B. Pursuant to the terms of the Lease as set forth in the Second
Amendment, by letter dated October 29, 2003, Landlord has elected to relocate
Tenant, as of March 31, 2004, from the Substituted Premises to new premises
located on the Eleventh Floor of the Building comprising approximately 10,528
rentable square feet.
C. Tenant has also failed to pay Landlord all sums due and owing
under the Lease as Deferred Rent due as of October 1, 2003, November 1, 2003 and
December 1, 2003, all as set forth in the Second Amendment, there remaining due
and outstanding as of the date of this Amendment the sum of Forty One Thousand
Sixty Five and No/100 Dollars ($41, 065.00).

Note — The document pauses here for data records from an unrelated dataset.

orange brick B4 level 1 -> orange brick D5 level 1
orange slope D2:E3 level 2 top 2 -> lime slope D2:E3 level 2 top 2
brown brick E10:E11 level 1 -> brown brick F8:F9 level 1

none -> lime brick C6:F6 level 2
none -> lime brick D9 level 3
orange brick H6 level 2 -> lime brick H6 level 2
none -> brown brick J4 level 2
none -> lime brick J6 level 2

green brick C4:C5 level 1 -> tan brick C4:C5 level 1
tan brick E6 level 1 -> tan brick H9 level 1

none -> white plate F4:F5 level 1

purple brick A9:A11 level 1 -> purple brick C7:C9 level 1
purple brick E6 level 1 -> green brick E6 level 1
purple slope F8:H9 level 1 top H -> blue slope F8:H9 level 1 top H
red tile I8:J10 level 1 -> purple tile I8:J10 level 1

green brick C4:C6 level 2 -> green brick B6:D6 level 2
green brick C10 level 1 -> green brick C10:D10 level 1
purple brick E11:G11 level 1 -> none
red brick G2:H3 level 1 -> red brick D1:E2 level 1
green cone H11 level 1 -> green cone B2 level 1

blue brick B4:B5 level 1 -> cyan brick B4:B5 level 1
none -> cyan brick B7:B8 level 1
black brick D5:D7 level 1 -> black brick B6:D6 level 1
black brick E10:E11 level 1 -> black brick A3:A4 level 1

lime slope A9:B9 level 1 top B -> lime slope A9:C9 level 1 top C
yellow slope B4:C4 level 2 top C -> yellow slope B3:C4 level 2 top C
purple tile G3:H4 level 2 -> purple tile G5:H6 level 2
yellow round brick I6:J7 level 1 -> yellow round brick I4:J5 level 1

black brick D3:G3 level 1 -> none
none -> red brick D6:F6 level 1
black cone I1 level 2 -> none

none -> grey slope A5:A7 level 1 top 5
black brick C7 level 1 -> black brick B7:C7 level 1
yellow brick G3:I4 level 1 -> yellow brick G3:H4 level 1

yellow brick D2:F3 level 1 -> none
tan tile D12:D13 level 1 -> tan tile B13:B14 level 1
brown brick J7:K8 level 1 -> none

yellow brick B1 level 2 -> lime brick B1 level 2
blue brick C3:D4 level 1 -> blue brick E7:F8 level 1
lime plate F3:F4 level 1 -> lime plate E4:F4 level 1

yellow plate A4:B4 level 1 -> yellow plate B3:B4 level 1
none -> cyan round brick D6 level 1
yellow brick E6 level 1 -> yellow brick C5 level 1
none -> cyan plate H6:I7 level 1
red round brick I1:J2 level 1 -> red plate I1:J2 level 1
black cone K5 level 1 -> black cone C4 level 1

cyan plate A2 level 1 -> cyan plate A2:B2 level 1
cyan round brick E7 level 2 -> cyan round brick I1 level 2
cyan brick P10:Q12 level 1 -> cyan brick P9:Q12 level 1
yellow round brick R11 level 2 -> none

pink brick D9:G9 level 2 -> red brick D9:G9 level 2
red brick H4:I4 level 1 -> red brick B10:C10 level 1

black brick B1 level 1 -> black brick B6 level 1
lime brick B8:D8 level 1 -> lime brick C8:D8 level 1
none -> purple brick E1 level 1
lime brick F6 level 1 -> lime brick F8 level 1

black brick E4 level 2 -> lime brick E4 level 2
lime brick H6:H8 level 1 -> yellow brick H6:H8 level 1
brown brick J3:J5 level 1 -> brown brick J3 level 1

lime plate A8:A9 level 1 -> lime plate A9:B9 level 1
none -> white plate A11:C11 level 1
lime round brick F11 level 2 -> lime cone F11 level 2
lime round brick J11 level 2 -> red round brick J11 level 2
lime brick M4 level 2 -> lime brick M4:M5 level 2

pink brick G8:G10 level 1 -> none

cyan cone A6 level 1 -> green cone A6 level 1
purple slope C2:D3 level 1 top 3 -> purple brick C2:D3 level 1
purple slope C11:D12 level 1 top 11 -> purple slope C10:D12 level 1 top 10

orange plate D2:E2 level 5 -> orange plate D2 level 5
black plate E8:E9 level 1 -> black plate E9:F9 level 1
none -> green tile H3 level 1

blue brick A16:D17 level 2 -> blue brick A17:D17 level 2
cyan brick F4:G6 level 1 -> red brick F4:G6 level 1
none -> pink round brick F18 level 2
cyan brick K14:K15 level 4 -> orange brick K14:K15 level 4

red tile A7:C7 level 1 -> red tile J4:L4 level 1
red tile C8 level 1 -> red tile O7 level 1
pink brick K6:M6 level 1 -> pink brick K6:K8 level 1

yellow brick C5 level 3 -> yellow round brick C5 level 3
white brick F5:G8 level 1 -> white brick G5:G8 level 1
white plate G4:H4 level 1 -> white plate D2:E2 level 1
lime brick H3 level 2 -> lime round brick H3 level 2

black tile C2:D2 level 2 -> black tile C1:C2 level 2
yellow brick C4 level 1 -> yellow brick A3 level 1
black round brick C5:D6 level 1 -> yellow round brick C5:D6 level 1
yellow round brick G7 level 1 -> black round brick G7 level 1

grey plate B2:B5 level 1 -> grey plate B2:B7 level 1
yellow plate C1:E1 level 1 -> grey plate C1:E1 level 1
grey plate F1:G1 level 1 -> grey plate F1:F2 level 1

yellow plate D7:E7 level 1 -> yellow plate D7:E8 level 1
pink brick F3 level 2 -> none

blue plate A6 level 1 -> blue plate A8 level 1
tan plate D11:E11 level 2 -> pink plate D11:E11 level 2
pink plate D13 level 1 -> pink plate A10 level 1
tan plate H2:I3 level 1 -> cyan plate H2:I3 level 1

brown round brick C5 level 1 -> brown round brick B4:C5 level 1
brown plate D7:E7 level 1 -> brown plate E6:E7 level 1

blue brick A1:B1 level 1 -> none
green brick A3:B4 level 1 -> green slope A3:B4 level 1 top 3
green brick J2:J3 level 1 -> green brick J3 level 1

D. Landlord and Tenant desire to amend the Lease, among other
things, to provide for the relocation of the Substituted Premises and for the
restructuring of the payment of the Deferred Rent, upon the terms and conditions
set forth below.
NOW, THEREFORE, in consideration of the foregoing, the parties
hereto agree as follows:
1. Definitions. The terms used herein and not otherwise defined
shall have the meaning for such terms as set forth in the Lease. As used herein,
the term "Effective Date" shall mean the earlier of (i) either (A) March 31,
2004 or (B), if later, the date thirty (30) days after Macy's West, Inc. vacates
the Relocation Premises (as that term as hereinafter defined), or (ii) the date
that Tenant relocates to the Relocation Premises and surrenders to Landlord all
of its interest in the Substituted Premises and the Server Room, which date
shall not be earlier than February 1, 2004, subject to vacation of the
Relocation Premises by Macy's West, Inc. prior thereto.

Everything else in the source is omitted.